Tuesday, November 25, 2014

"General Electric: ‘A Generation of Portfolio Managers Has Been Rewarded For for Staying Underweight’" (GE)

The stock is lower today than it was the day Jeff Immelt took over as CEO 13+ years ago.
We've had some thoughts on the management of Tom Edison's baby, links below.
From Barron's Stocks to Watch:
RBC’s Deane Dray and team note that a “generation of PMs, it would seem, has been rewarded for staying underweight” General Electric (GE). That, however, may be about to change. They explain:
GE stock has been a chronic underperformer in the Multi-Industry sector by most measures. Over the past 10 years, GE has underperformed the S&P 500 by 100 ppts. A generation of PMs, it would seem, has been rewarded for staying underweight GE. Without trying to rank-order these negatives, the list of investor grumblings about GE has included: (1) earning mix has been slanted too much (+50%) from GE Capital; (2) quality-of-earnings issues, often with a low GE Capital tax rate or a gain helping to make the quarter; (3) nagging long-tailed liabilities associated with discontinued businesses, creating ongoing “one-time charges.” This has been the case with Japanese retail finance and WMC, GE’s brief but expensive delve into subprime mortgages. (4) GE rarely has a clean quarter. There always seems to be some surprise shortfall detracting from all the other positives…

Theme now at GE is “change”. In our view, there are more changes happening at GE today than during any previous period in the company’s history. We note that CEO Jeff Immelt has now divested, including pending transactions, more than half of the revenues inherited from the Jack Welch era....MORE
Monday, September 10, 2001 was the day that Mr. Immelt took over at GE. The stock closed that day at a split adjusted $32.86. Today it is changing hands at $26.88.

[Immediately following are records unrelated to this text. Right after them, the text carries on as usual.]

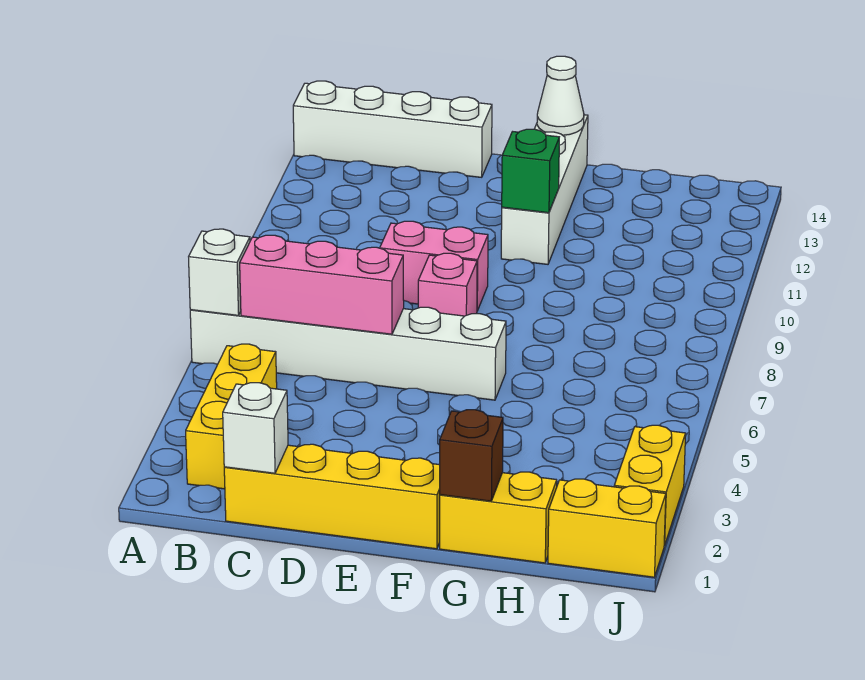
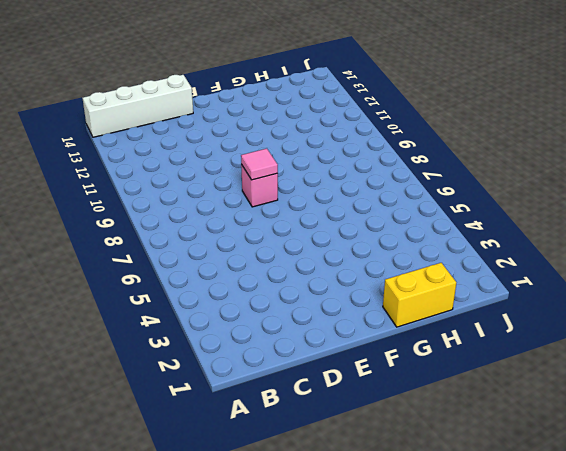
pink tile E8 level 2 -> none
none -> white brick A6:F6 level 1
none -> yellow brick B2:B4 level 1
none -> yellow brick C1:F1 level 1

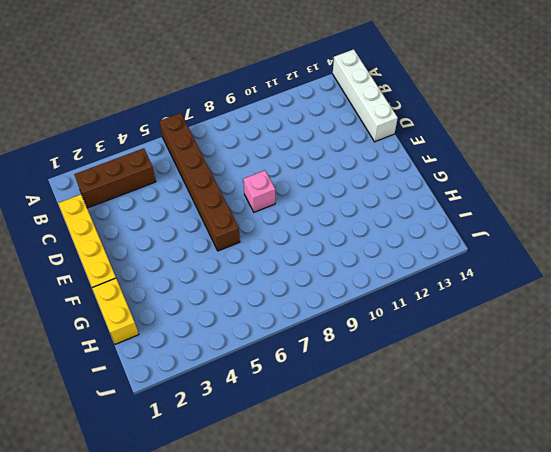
brown brick A6:F6 level 1 -> white brick A6:F6 level 1
brown brick B2:B4 level 1 -> yellow brick B2:B4 level 1
none -> pink brick D9:E9 level 1
none -> white brick F11:F14 level 1
none -> yellow brick I1:J1 level 1

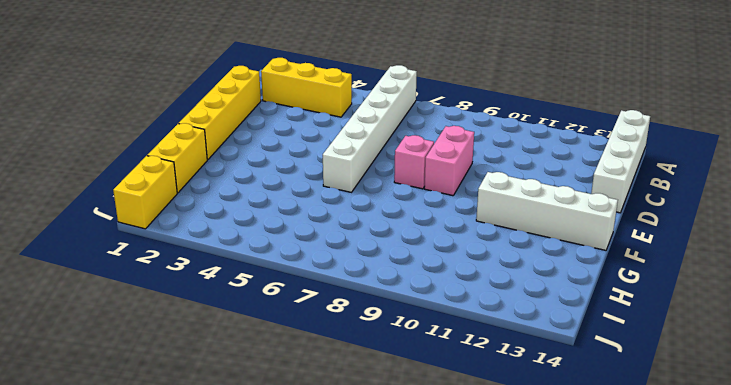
none -> yellow brick J2:J3 level 1
none -> white brick A6 level 2
none -> pink brick B6:D6 level 2

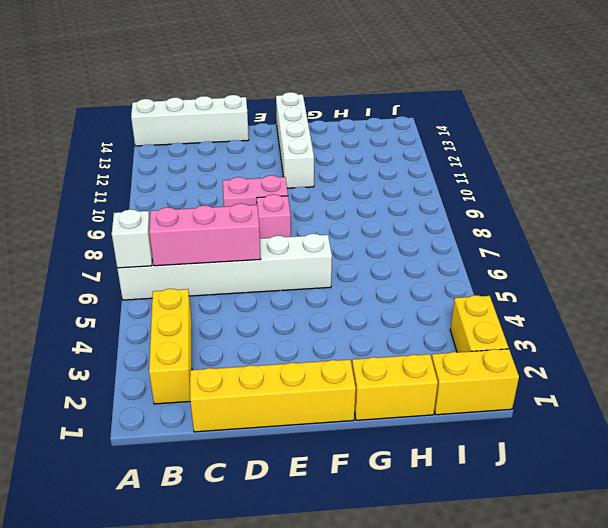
none -> white brick C1 level 2
none -> green brick F11 level 2
none -> white cone F14 level 2

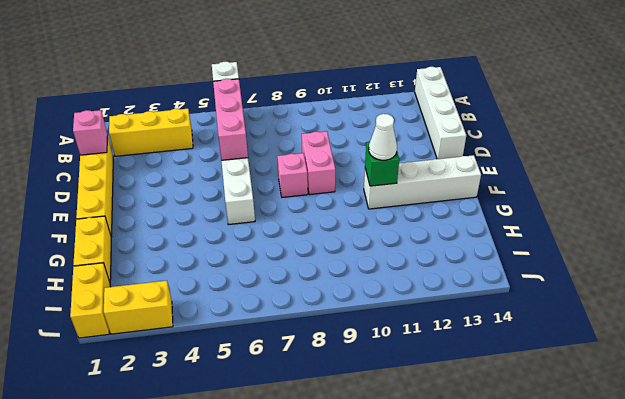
pink brick C1 level 2 -> white brick C1 level 2
white cone F11 level 3 -> white cone F14 level 2
none -> brown brick G1 level 2

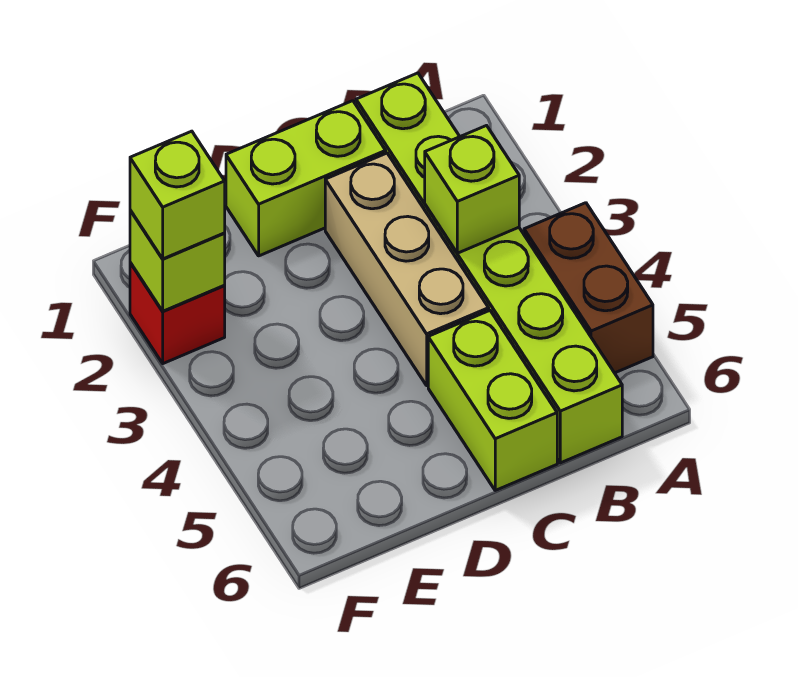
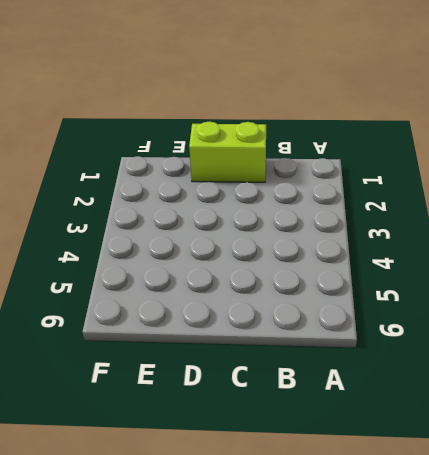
none -> brown brick A4:A5 level 1
none -> lime brick B1:B6 level 1

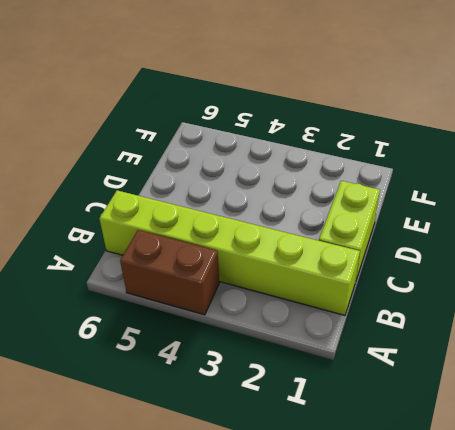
none -> tan brick C2:C4 level 1
none -> lime brick C5:C6 level 1

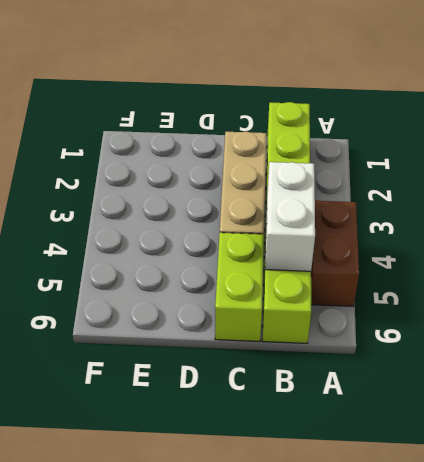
white brick B4:B5 level 2 -> none
none -> lime brick C1:D1 level 1
none -> red brick F2 level 1

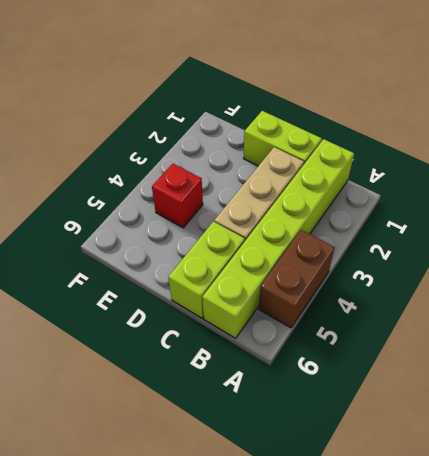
red brick E4 level 1 -> red brick F2 level 1
none -> lime brick B3 level 2
none -> lime brick F2 level 2

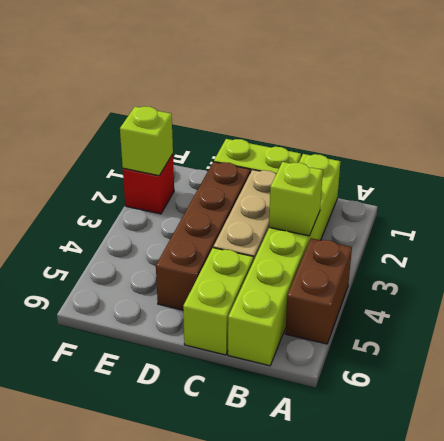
brown brick D2:D5 level 1 -> none
none -> lime brick F2 level 3

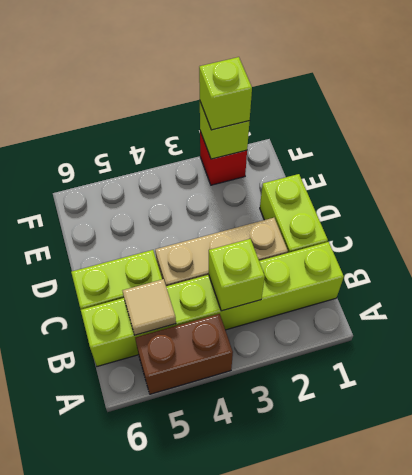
tan tile B5 level 2 -> none

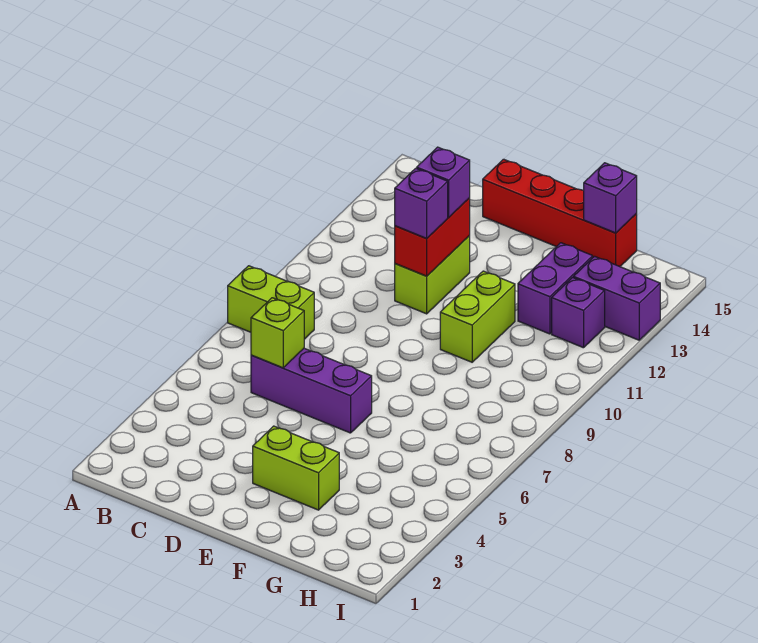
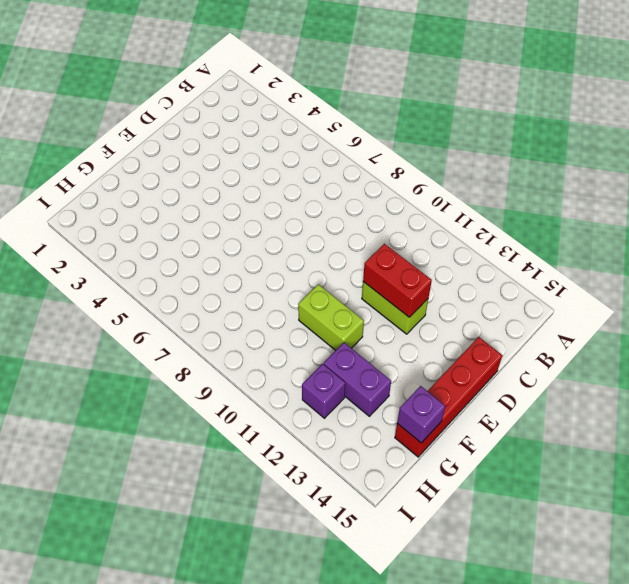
none -> lime brick A8:B8 level 1
none -> purple brick C6:E6 level 1
none -> lime brick E3:F3 level 1

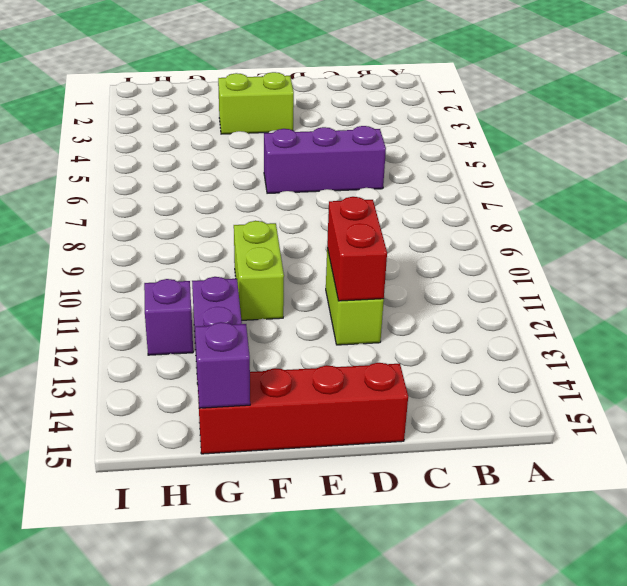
none -> lime brick A8:B8 level 1
none -> purple brick H13:I13 level 1
none -> lime brick C6 level 2

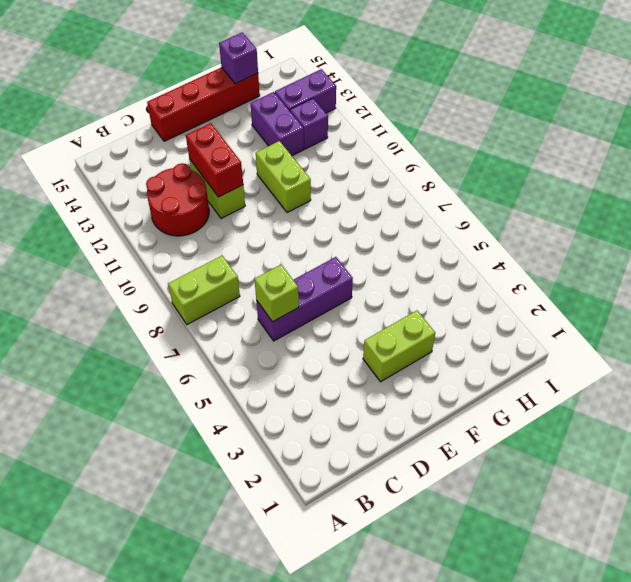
red round brick B11:C12 level 1 -> none
none -> purple brick D11 level 3
none -> purple brick D12 level 3

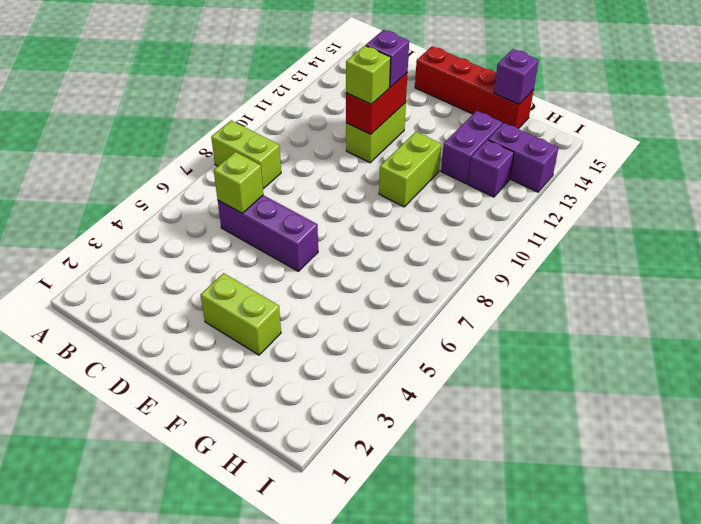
lime brick D11 level 3 -> purple brick D11 level 3

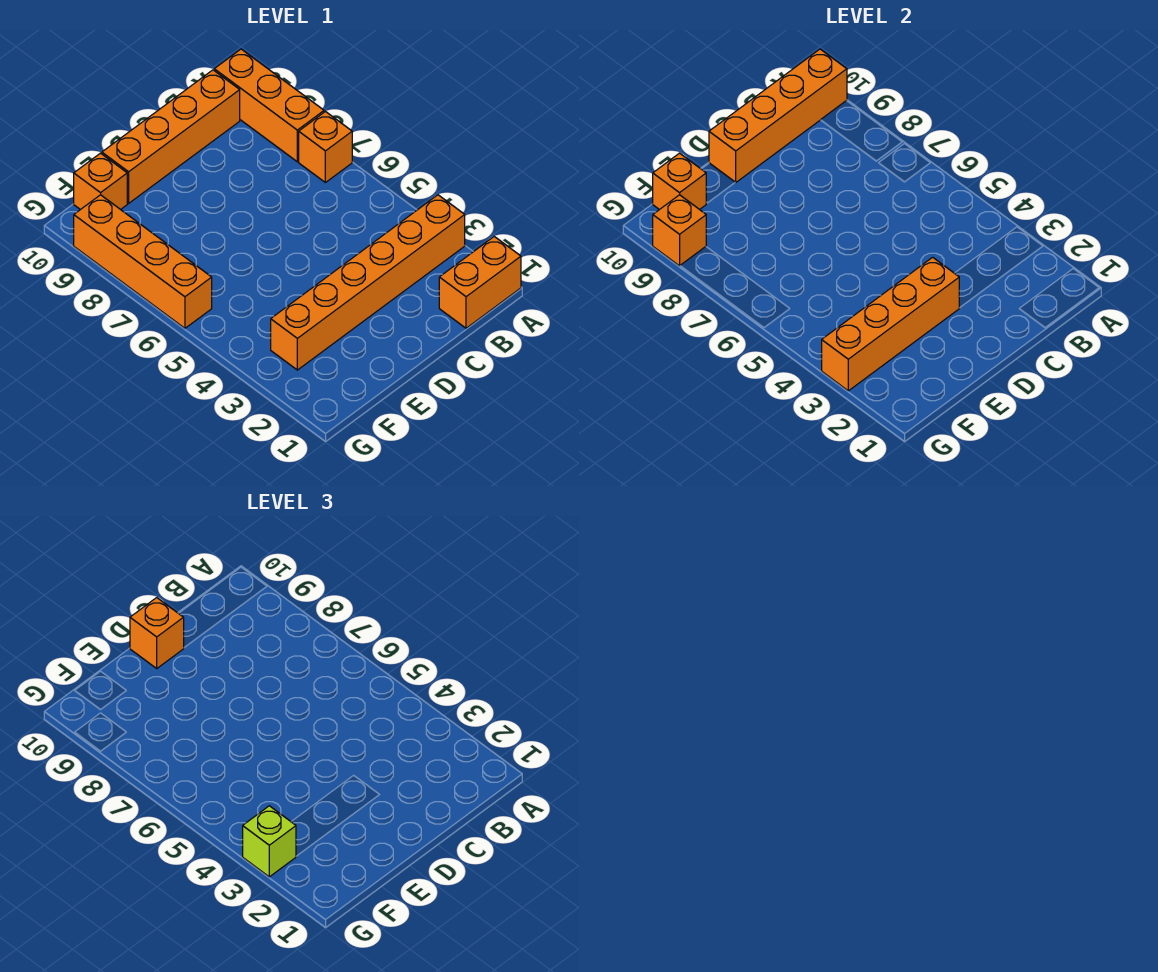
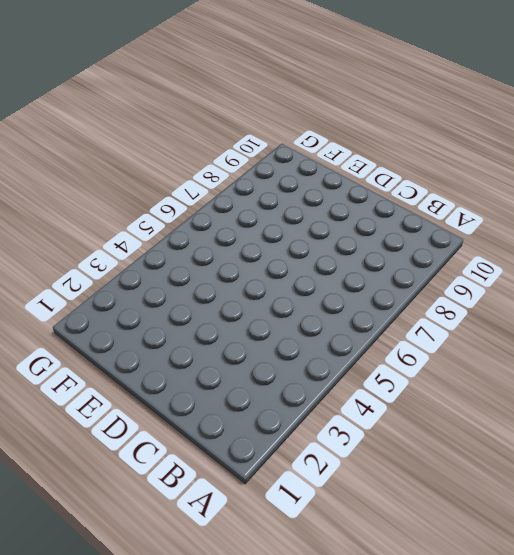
none -> orange brick A1:B1 level 1
none -> orange brick A3:F3 level 1
none -> orange brick A7 level 1

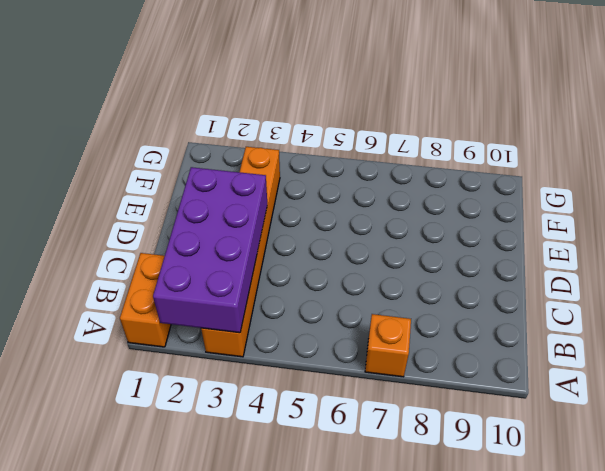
purple brick A2:D3 level 2 -> orange brick D3:G3 level 2
none -> orange brick A8:A10 level 1
none -> orange brick B10:E10 level 1
none -> orange brick F10 level 1

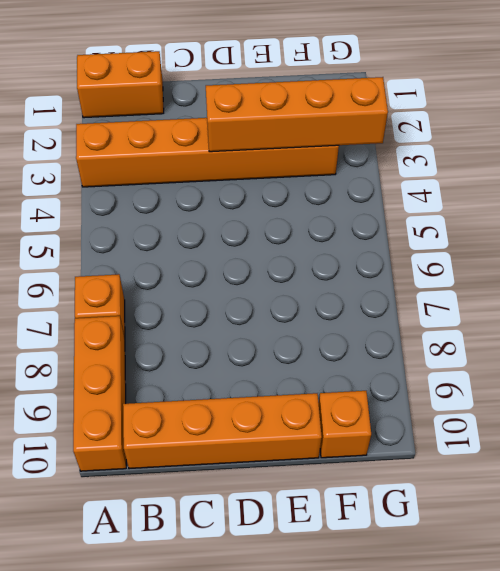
none -> orange brick G6:G9 level 1
none -> orange brick A10:D10 level 2
none -> orange brick F10 level 2

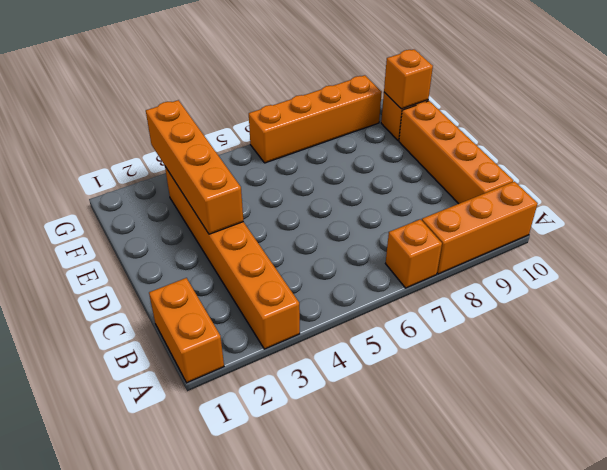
none -> orange brick A10:D10 level 2
none -> orange brick G9 level 2
none -> orange brick D10 level 3

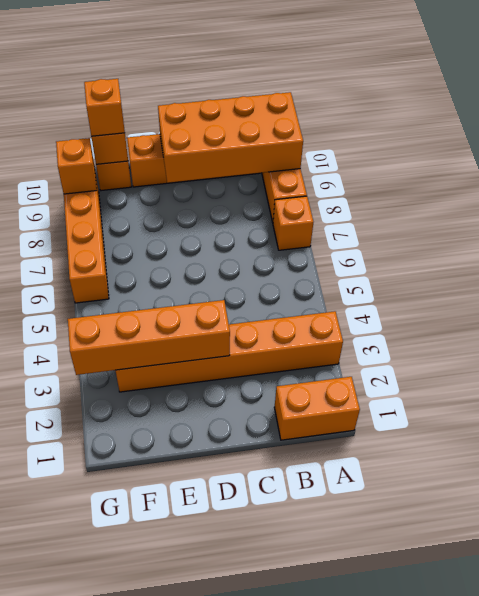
orange brick A9:D10 level 2 -> orange brick A10:D10 level 2
orange brick F10 level 3 -> orange brick D10 level 3
none -> lime brick G3 level 3

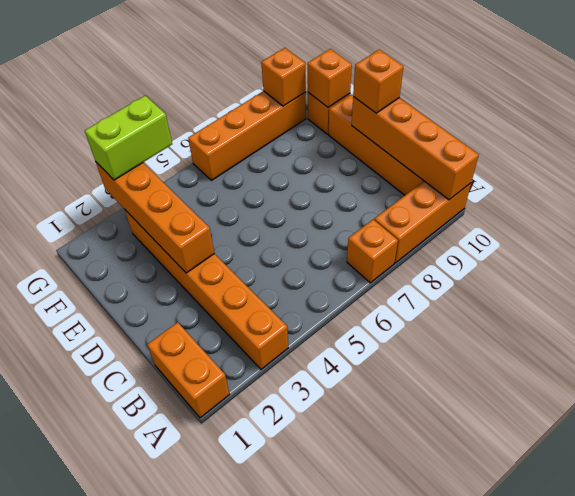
lime brick G3:G4 level 3 -> lime brick G3 level 3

I haven't owned the stock since '99. I was fortunate to not own this stock for the last decade-point-five. In the late '90's a very wealthy and very smart investor said to me:
"GE's phony-baloney earnings smoothing is going to have to end, it's approaching the level of a joke, in addition to violating the '33 act".
Sometimes you get lucky.


Some of our prior posts:

2008
GE's Immelt reduced to whining after homicidal rant from Jack Welch (GE)
2009
Mean Street: The Lost Cause of General Electric and Jeff Immelt (GE)
General Electric; Jeff Immelt: FAIL (GE)
Immelt’s Plans May Comfort Investors as Profit Falls (GE)
2010
General Electric Beats Low Expectations; Speculators Confused (GE)
General Electric has been an investor disaster under Jeff Immelt (GE)
"Can General Electric Still Manage?" (GE)
2011
Jeffrey Immelt to Replace Paul Volcker: Yeah, Right. (GE)
Compared to Volcker Immelt is a dwarf among pygmies.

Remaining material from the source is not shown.